Related to "division with remainder property"

Question

This is a standard theorem in probably many books at introductory level to number theory:

For $a,b \in \mathbb Z$ with $b >0$, there exist unique $q,r \in \mathbb Z$ such that $a=bq+r$ and $0 \leq r < b$.

If we agree that from now on the multiplication and addition and ordering are the "usual" ones over $\mathbb R$ then I would like to write of what I am thinking about.

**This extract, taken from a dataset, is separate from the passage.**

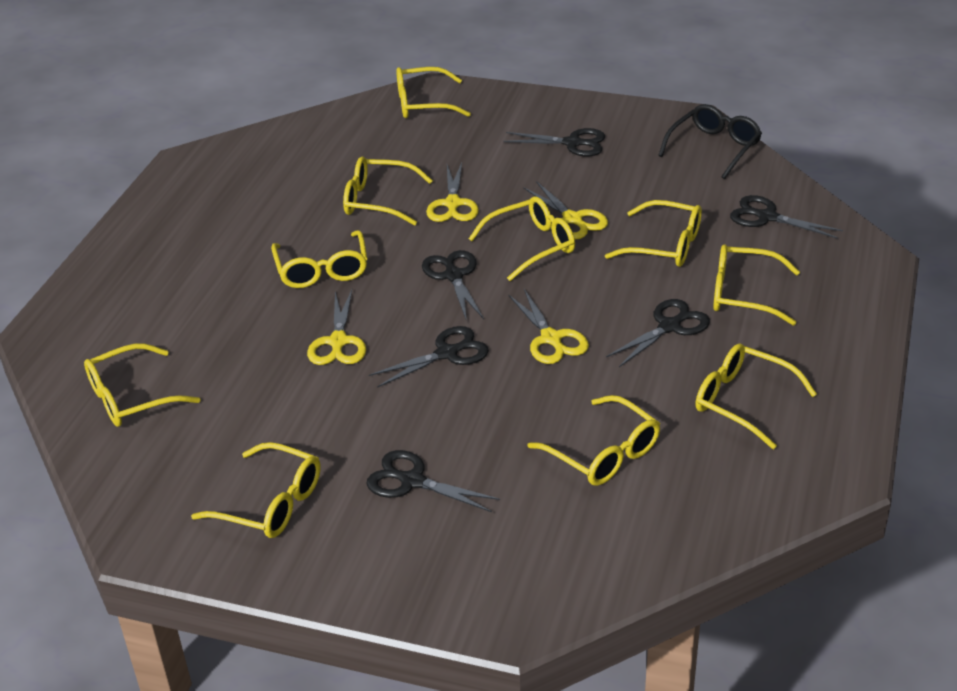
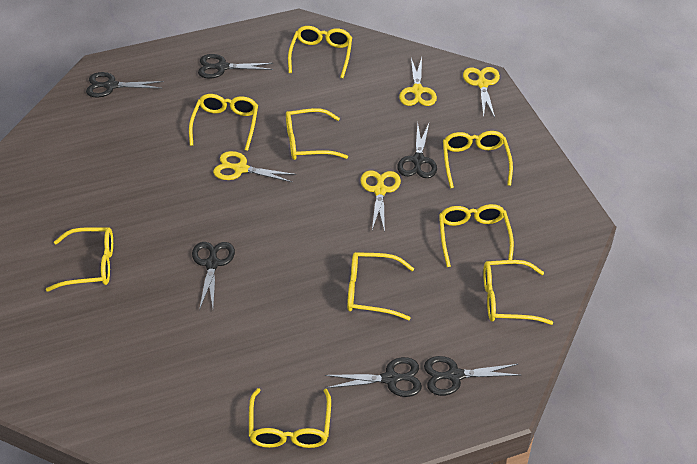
black glasses: 1 -> 0
yellow glasses: 10 -> 9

I am thinking of does this theorem holds over some other sets than $\mathbb Z$ , that is:

If for every $a,b \in S \subseteq \mathbb R$ and $b>0$ there exist unique $q,r \in S$ such that $a=bq+r$ and $0 \leq r < b$ is then necessarily $S \subseteq \mathbb Z$? Does $S$ needs to be equal to $\mathbb Z$? Are there some sets that are not subsets of $\mathbb Z$ over which this holds? Are there some exotic ones?

Answer 1

So, not an anwser but just a special case:

If $S$ is a subring of $\mathbb{R}$, then it must be discrete (and therefore be $\mathbb{Z}$), since if there is $0 < s < 1$ in $S$, then $s = 1\times 0 + s = 1 \times s + 0$ with $0 \leq 0,s < 1$.

Answer 2

This is not a definite answer, but a collection of observations, examples and ideas, some of them more worked out than others. Any feedback, refinements, counterexamples etc. are greatly appreciated.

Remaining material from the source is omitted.